The trend threatens to undermine Indonesia's reputation for fostering a moderate brand of Islam, yet the creeping fundamentalism is not widely endorsed. At elections earlier this year, support for Islamic parties plummeted, at national level and also in Aceh. Many Acehnese abhor the stoning penalty, although few are prepared to criticise it publicly for fear of being labelled bad Muslims.

The main Islamic madhhab's (school of law) of ...Image via Wikipedia

Observers say a radical Islamist minority is being allowed to hijack the agenda, and in Aceh that minority is certainly making headway. In October, clerics denounced an Acehnese woman who failed to wear a jilbab while competing in a national beauty pageant. From 1 January, tight trousers will be banned in one district.

Iskandar, head of the Wilayatul Hisbah, or "Wi-Ha", as it is known colloquially, applauds such measures. "In our religion, it's forbidden to wear tight clothes, because they can show the body shape and arouse men's desire to do things with women," he explains. "It's all about protecting women and increasing respect for them. Before sharia law, women were dressing impolitely and getting pregnant outside marriage. That has all decreased now."

At Wi-Ha's dilapidated headquarters in central Banda Aceh, Iskandar is in charge of 62 officers, including 16 women. "Right now three of them are pregnant," he confides, adding hastily: "All are married, of course."

For the dusk patrol, six women and six men set off in the two vehicles, men in front, women following. They cruise slowly towards the harbour, then suddenly veer off sharply to the right. Two young couples have been spotted behaving suspiciously.
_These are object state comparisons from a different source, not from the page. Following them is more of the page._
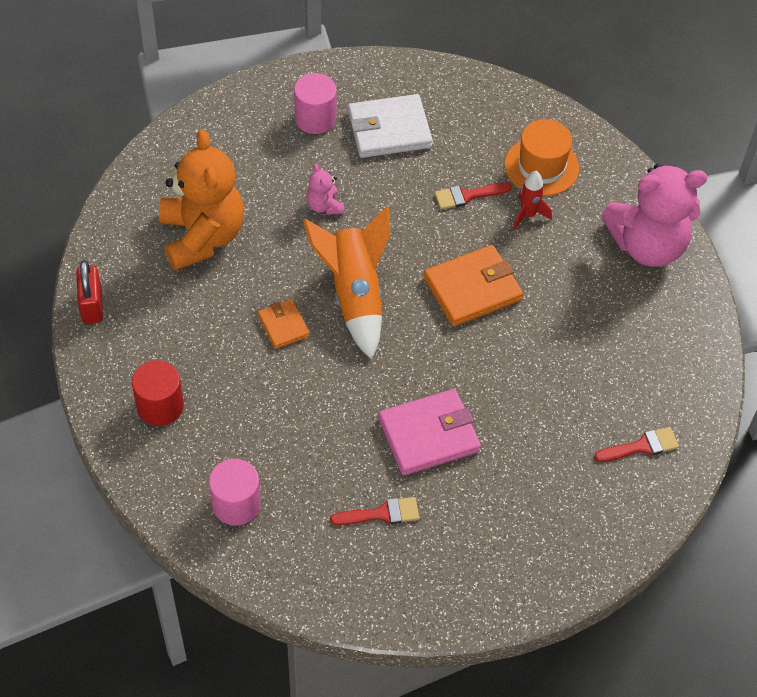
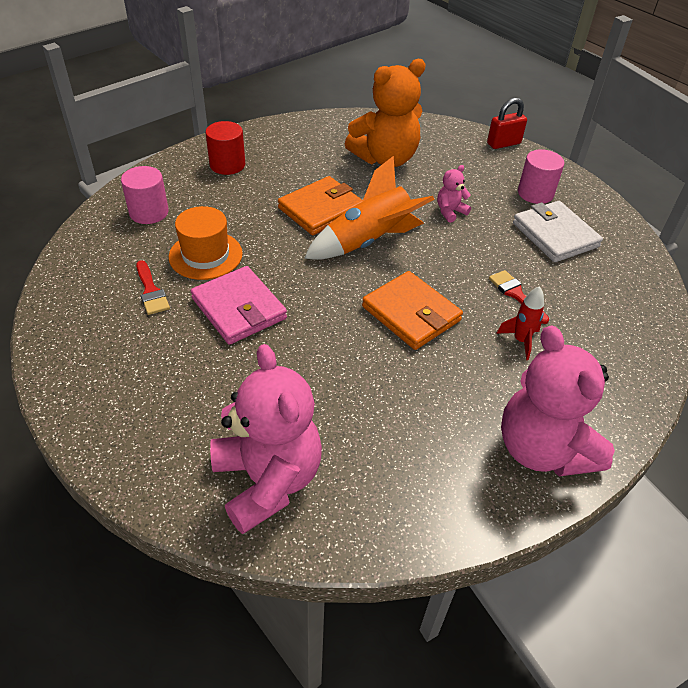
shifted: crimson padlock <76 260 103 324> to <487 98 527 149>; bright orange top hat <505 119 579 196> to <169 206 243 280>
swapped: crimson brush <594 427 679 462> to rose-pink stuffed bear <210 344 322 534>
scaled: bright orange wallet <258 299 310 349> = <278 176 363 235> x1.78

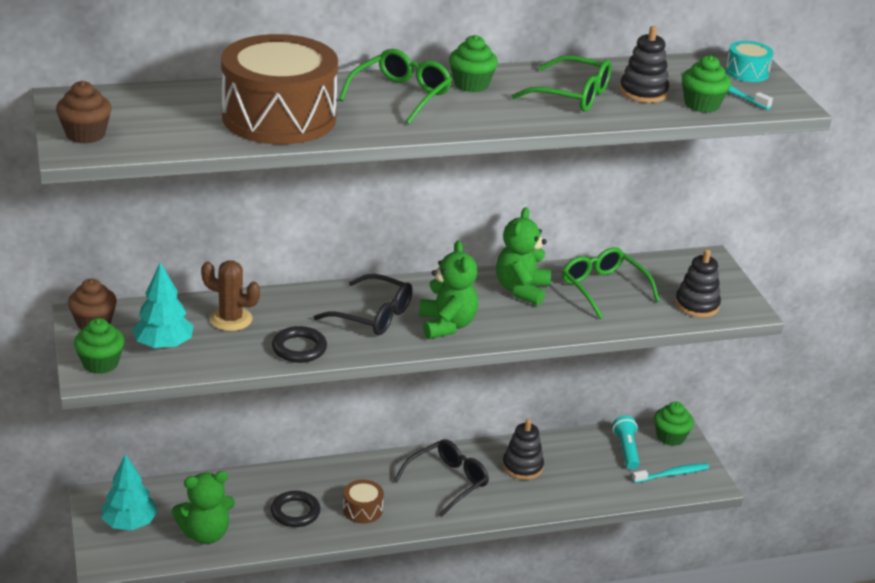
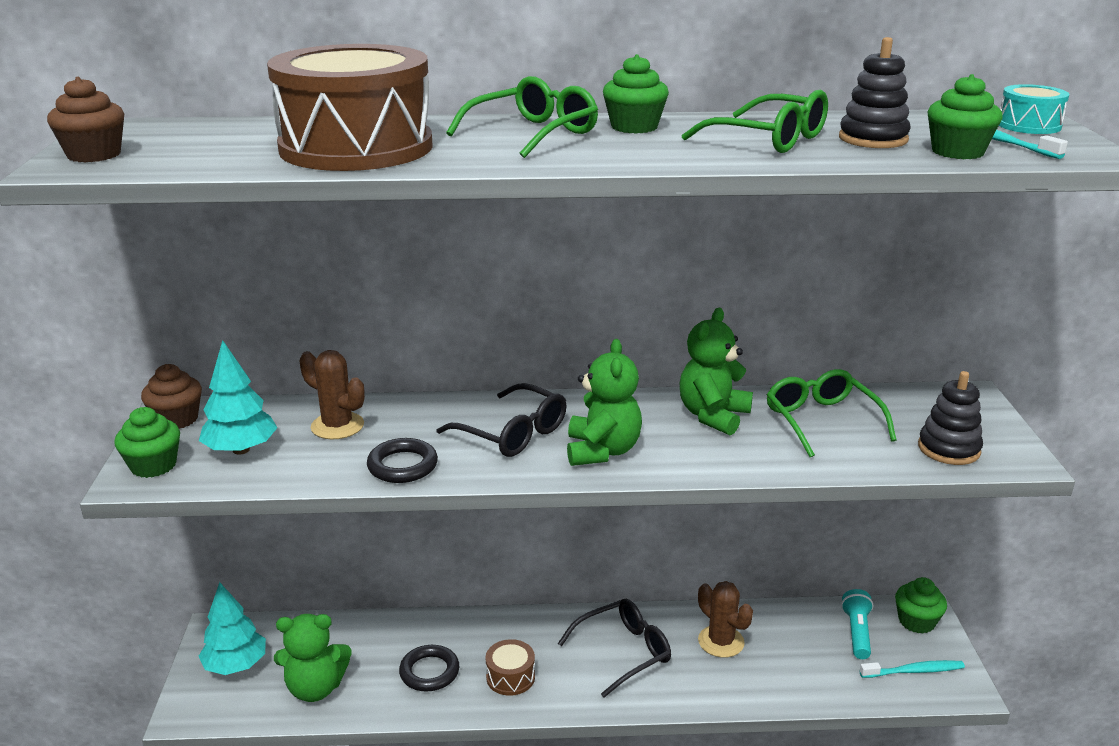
swapped: ebony ring stacker <502 419 544 480> to russet cactus <698 581 753 658>

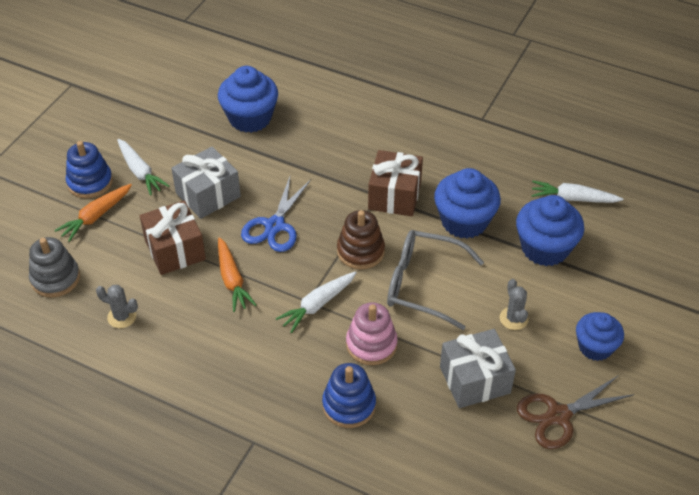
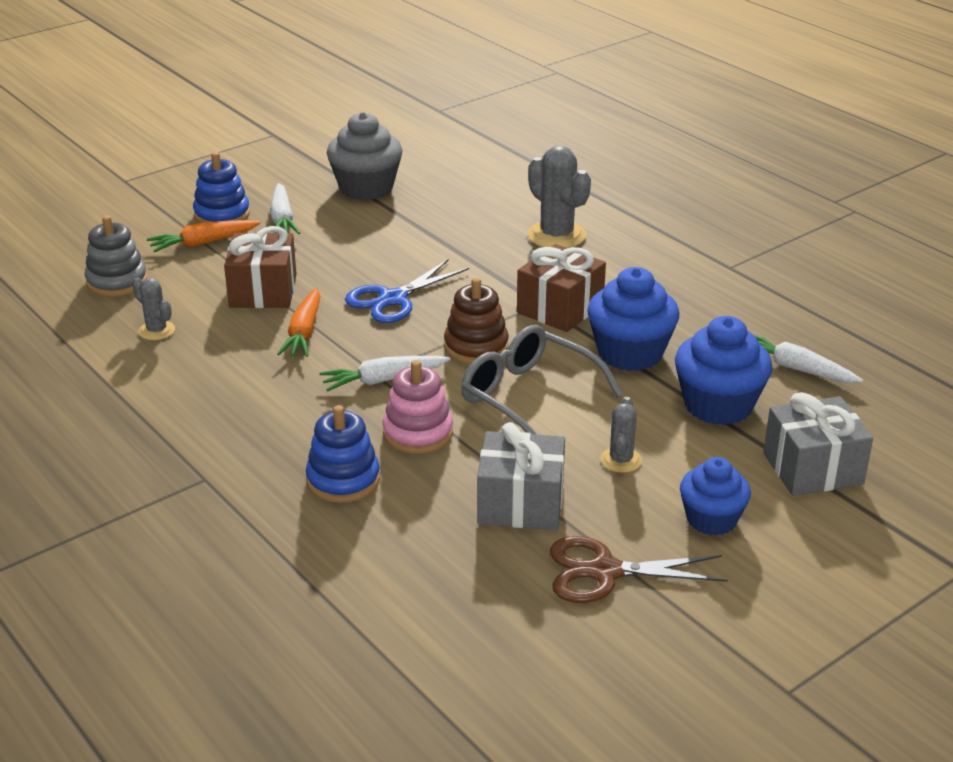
gone: royal blue fairy cake <218 66 278 133>
new: gray fairy cake <327 112 402 200>; gray cactus <527 145 591 248>
shifted: gray wrapped gift <171 147 241 219> to <763 392 873 496>

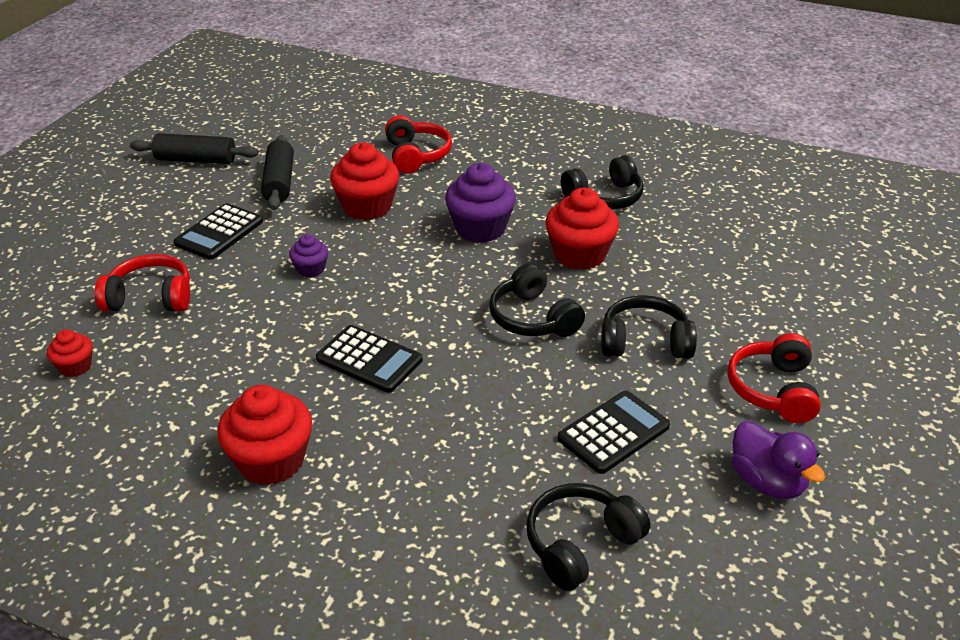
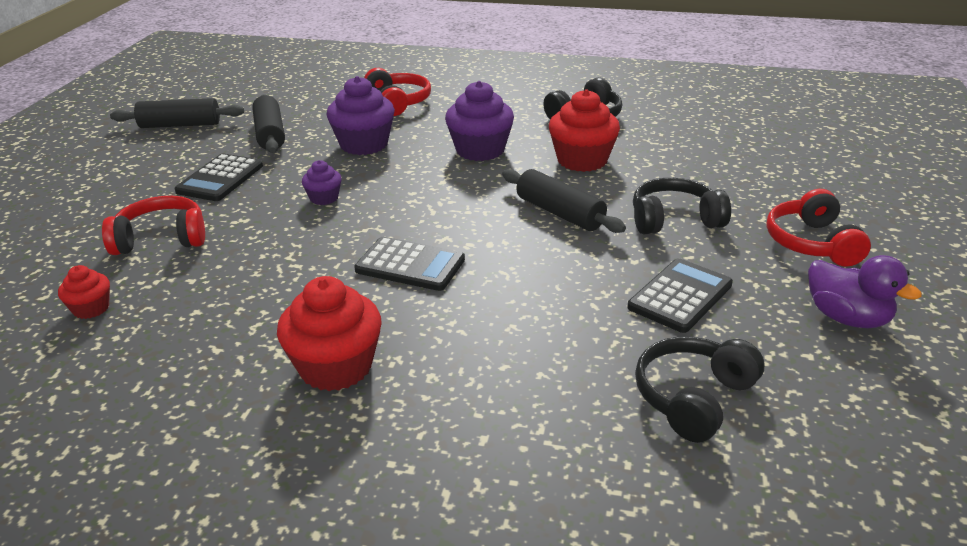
swapped: ebony headphones <489 263 585 337> to ebony pastry roller <502 169 626 233>
repainted: crimson fairy cake <330 142 399 220> to royal purple fairy cake <326 76 395 155>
It turns out that they are just sitting together in a public place. But Kuzri, the patrol leader, gives them a stiff warning nonetheless. "It's preventative action, to make sure nothing else happens," he says. "We told them that to be together in a romantic way if not married can be dangerous and is actually forbidden. It can lead to bigger things, and on to adultery." ("Adultery", in Aceh, means any kind of illicit sex.)

JAKARTA, INDONESIA - AUGUST 12:  An estimated ...Image by Getty Images via Daylife

Further on, a girl and boy take off on a motorbike as soon as the sharia police arrive. "Actually we're brother and sister, but we were leaving anyway," says the boy. Another couple, who are fishing off some rocks, say they are married. Kuzri believes them. "You can tell whether people are married," he says. "First the location: married people don't need to find a secluded place to spend time with their spouses. Unmarried couples will try to find a place out of sight. Also, they sit next to each other, very close. People who are married don't do that."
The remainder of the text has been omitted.